Die Chorakademie Vorarlberg unter Leitung von Markus Landerer bringt am Wochenende das Oratorium „König David“ von Arthus Honegger zur Aufführung.
Markus Landerer dürfte in seinem Amt als Domkapellmeister von Sankt Stephan in Wien bestimmt ausgelastet sein, hat er doch mit Josef Grünwidl seit Kurzem einen Erzbischof vor sich, der besonders musikaffin ist. Dennoch findet Landerer jedes Jahr Zeit und Energie, um an seine frühere Wirkungsstätte Feldkirch zurückzukehren und mit der Chorakademie Vorarlberg ein abendfüllendes Werk zu erarbeiten und aufzuführen. In diesem Jahr ist es das Oratorium „Le roi David“ – „König David“ von Arthur Honegger.

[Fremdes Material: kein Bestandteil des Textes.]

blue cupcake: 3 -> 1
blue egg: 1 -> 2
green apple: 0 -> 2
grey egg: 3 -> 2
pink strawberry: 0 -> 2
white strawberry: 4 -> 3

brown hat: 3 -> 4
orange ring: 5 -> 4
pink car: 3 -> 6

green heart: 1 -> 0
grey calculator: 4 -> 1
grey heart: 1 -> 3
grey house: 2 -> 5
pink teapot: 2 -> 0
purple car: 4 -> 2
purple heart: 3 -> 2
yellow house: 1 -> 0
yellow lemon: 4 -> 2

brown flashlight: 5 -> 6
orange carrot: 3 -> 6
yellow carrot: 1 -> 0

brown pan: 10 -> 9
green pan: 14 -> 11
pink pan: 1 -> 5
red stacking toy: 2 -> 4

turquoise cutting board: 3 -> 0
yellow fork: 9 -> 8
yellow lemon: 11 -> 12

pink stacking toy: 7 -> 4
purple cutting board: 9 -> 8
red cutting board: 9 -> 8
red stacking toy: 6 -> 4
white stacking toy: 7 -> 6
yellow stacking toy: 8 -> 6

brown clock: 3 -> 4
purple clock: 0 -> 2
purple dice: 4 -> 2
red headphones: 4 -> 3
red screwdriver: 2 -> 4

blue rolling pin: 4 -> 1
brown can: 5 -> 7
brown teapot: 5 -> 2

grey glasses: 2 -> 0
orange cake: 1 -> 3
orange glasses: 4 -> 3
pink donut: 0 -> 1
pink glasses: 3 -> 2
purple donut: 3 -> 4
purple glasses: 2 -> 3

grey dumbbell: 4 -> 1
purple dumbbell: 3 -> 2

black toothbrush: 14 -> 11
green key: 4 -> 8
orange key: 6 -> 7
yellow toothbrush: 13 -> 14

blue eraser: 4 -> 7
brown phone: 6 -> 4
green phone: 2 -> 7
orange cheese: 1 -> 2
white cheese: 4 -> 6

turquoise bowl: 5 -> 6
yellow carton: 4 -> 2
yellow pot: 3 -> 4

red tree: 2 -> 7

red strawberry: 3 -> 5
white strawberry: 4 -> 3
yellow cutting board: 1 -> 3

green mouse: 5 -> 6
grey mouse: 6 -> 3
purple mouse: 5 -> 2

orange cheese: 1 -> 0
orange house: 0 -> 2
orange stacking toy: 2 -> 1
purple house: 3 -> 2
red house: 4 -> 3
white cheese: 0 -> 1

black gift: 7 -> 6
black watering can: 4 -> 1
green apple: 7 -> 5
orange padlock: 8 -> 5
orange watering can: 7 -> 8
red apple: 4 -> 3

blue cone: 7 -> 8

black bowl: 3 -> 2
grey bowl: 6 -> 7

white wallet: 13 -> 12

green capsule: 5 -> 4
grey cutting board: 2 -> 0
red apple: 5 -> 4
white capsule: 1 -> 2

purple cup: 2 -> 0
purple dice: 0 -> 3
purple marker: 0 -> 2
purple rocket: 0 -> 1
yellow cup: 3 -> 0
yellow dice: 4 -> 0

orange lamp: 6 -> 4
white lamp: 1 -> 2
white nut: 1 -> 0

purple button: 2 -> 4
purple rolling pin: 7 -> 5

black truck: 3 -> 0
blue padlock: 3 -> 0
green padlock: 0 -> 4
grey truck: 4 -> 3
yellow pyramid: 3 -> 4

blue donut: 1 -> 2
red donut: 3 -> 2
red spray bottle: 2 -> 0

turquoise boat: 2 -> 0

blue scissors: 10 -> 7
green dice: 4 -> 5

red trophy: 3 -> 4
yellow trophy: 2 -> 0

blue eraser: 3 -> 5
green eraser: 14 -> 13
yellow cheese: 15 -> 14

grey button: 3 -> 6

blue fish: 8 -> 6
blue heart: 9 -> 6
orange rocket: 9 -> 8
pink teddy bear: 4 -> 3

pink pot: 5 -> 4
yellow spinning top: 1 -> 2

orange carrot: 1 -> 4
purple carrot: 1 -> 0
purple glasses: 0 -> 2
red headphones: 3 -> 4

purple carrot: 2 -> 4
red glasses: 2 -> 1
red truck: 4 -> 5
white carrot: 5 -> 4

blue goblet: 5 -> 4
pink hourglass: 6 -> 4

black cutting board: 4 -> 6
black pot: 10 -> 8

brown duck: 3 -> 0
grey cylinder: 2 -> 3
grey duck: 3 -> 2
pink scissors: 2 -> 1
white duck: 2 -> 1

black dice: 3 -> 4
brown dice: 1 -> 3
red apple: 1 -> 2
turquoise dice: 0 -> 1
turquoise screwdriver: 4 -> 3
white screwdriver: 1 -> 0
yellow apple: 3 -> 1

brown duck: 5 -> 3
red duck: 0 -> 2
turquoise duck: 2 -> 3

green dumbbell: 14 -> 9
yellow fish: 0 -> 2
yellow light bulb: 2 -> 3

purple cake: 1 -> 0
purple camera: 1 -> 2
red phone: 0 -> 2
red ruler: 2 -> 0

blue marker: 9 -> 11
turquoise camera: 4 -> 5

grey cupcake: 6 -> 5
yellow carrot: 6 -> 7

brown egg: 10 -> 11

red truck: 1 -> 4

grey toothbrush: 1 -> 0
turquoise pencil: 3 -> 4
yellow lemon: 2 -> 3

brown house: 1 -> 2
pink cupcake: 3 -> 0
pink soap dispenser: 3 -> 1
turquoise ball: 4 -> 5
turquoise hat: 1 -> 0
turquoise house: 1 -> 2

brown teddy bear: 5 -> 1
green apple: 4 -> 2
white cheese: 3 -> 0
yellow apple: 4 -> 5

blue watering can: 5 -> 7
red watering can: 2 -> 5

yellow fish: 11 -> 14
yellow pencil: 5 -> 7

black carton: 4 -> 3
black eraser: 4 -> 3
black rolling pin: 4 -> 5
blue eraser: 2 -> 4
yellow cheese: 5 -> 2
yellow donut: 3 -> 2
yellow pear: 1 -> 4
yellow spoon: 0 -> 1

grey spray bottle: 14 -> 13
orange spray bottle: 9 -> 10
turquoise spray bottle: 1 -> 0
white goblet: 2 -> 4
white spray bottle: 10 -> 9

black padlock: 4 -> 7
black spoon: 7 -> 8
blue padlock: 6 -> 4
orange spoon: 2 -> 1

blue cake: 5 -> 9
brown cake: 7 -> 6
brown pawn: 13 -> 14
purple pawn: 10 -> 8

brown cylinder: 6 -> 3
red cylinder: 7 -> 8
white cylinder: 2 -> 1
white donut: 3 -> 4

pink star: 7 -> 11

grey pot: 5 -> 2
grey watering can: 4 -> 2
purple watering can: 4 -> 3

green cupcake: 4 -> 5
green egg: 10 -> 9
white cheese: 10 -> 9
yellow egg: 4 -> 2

Landerer bescheinigt dem schweizerischen Komponisten einen „einzigartigen Stil“, der „Gregorianik, Barock und Jazz“ verbindet. Den Text hat der Dichter René Morax nach dem Alten Testament erstellt, und Morax war es auch, der für sein Freilufttheater, das er im Ort Mézières am Genfer See nach griechischem Vorbild erbauen ließ, bei Honegger ein Oratorium bestellte.
Dieser war mit dem Auftrag zuerst wenig glücklich, war doch die Zeit zur Uraufführung mit nur drei Monaten sehr knapp. Zudem hatte das Theater einen Orchestergraben, in dem maximal 17 Musiker Platz finden konnten. Dagegen sollte aber der Chor 100 Sängerinnen und Sänger umfassen, die größtenteils Laien waren. Honegger wandte sich hilfesuchend an Igor Strawinski. Dieser riet ihm, aus der Not eine Tugend zu machen und so zu schreiben, als hätte er diese Gegebenheiten von vorneherein geplant. Die Uraufführung im Juni 1921 wurde ein durchschlagender Erfolg.
Samstag um 19.30 Uhr und am 1. März um 16 Uhr im Dom Sankt Nikolaus zu Feldkirch.
Umgeschriebene Fassung
Dennoch sah Honegger für sein Werk in der vorhandenen Form keine Chancen für weitere Aufführungen. So erstellte er eine für den Konzertsaal geeignete Fassung, die 1923 in Winterthur Premiere hatte und die bis heute die übliche ist. Diese deutsche Fassung mit einem Sprecher (Elias Reichert) kommt auch in Feldkirch zur Aufführung, eingeleitet von einer Psalmvertonung von Franz Schubert. Als Gesangssolisten sind Simona Eisinger, Sopran, Veronika Dünser, Alt, und Gernot Heinrich, Tenor, zu erleben. Es spielt die Sinfonietta Vorarlberg.